I need to calculate a CDF for a regression.I have N observations, I need to reestimate coefficients(beta) in a joint distribution. Yobs is my observations and Y is calculated by X(matrix of predctors)* array of coefficients(betas)
def CDF(beta):
Y = X.dot(beta)
sigma = 0
for n in range(0,N):
sigma = sigma + (np.square(Yobs[n] - Y[n])) # summation of squarred of residuals
SSR = sigma / N # mu (mean or expectation)

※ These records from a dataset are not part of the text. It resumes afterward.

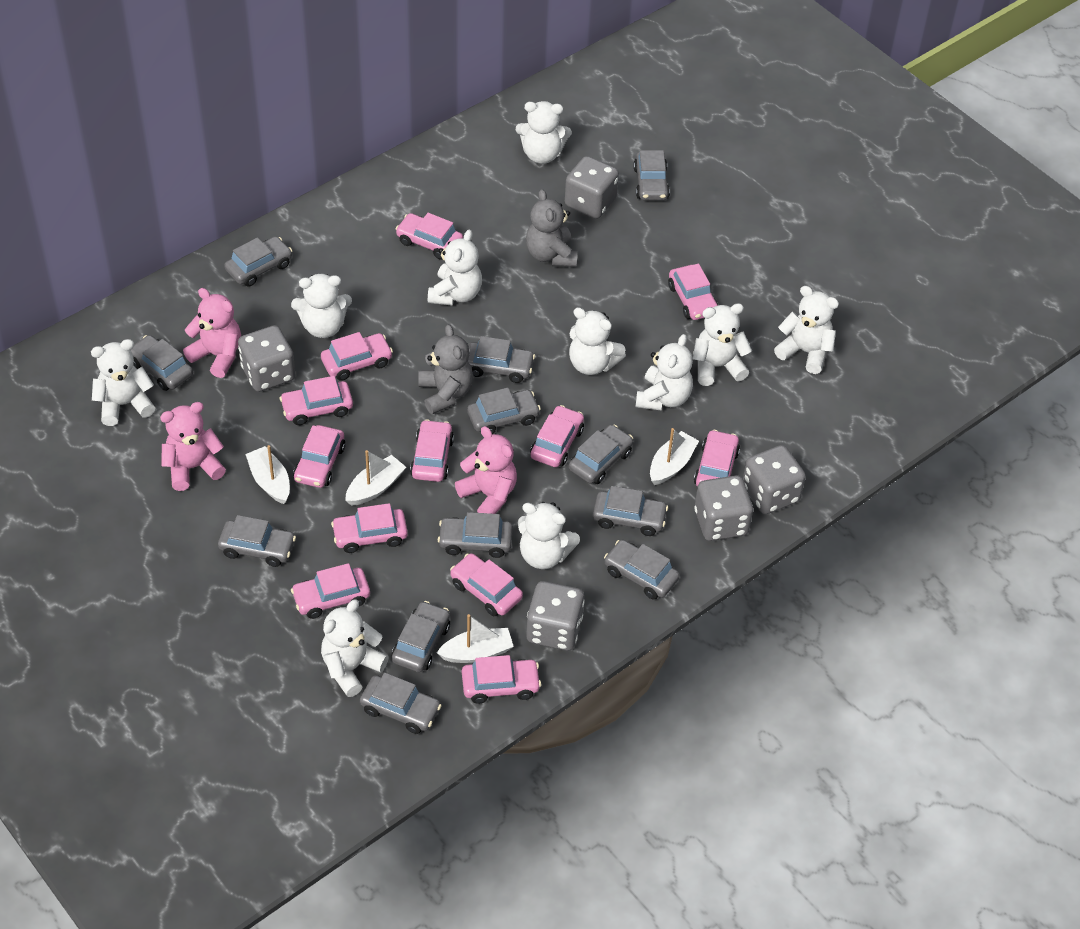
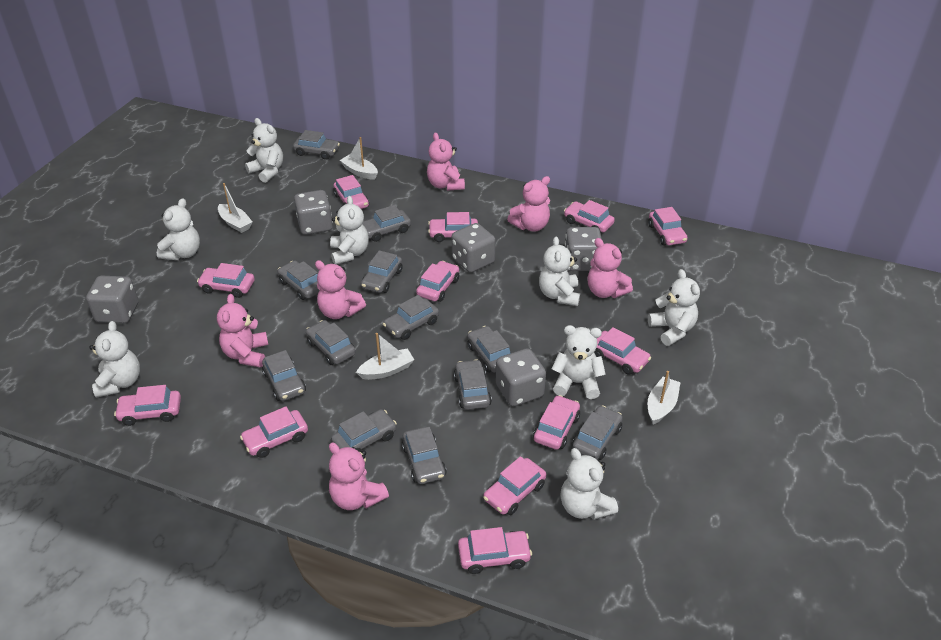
grey teddy bear: 2 -> 0
pink teddy bear: 3 -> 6
white teddy bear: 10 -> 8

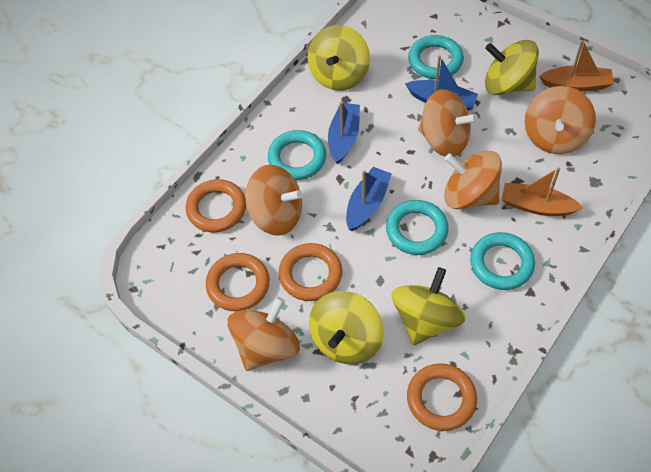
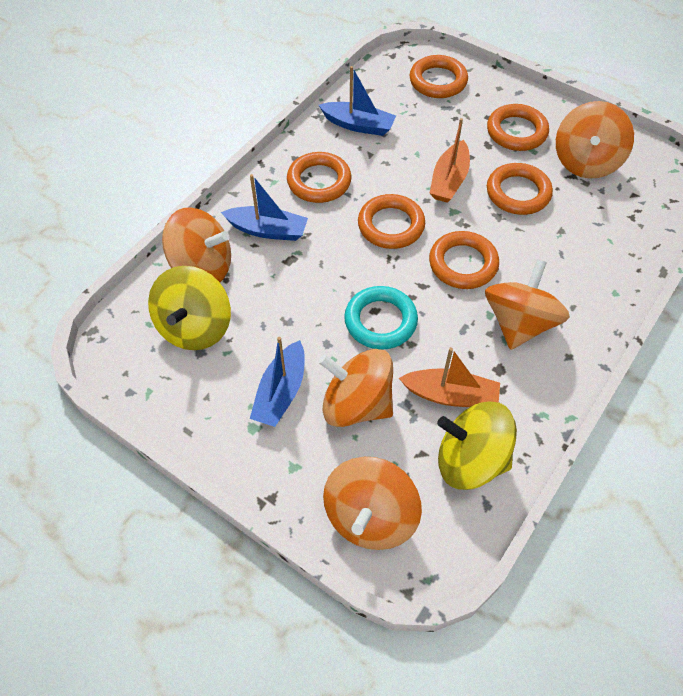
orange ring: 4 -> 6
turquoise ring: 4 -> 1
yellow spinning top: 4 -> 2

dof = N - P - 1 # degree of freedom
var = sigma / dof # the mean square of residuals
PDF = np.zeros(N)
CDF = np.zeros(N) # I want to calculate the F(X < Yobs)
for n in range (0,N):
PDF[n] = (1/np.sqrt(2*np.pi*var))*np.exp(-SSR/(2*var)) # probability density function
CDF[n] = integrate.quad(PDF, -np.inf , (Yobs+a)) # CDF
return CDF
Where am I wrong? I think CDF is wrong since I haven't determined the arg, but how can I define? can I simply use?
from scipy.stats import norm
def CDF(beta):
Y = X.dot(beta)
sigma = 0
for n in range(0,N):
sigma = sigma + (np.square(Yobs[n] - Y[n])) # summation of squarred of residuals
SSR = sigma / N # mu (mean or expectation)
dof = N - P - 1 # degree of freedom
var = sigma / dof # the mean square of residuals
CDF = np.zeros(N)
for n in range(0,N): # I want to calculate the F(X < Yobs)
CDF[n] = norm.cdf(Yobs[n],SSR,var)
return CDF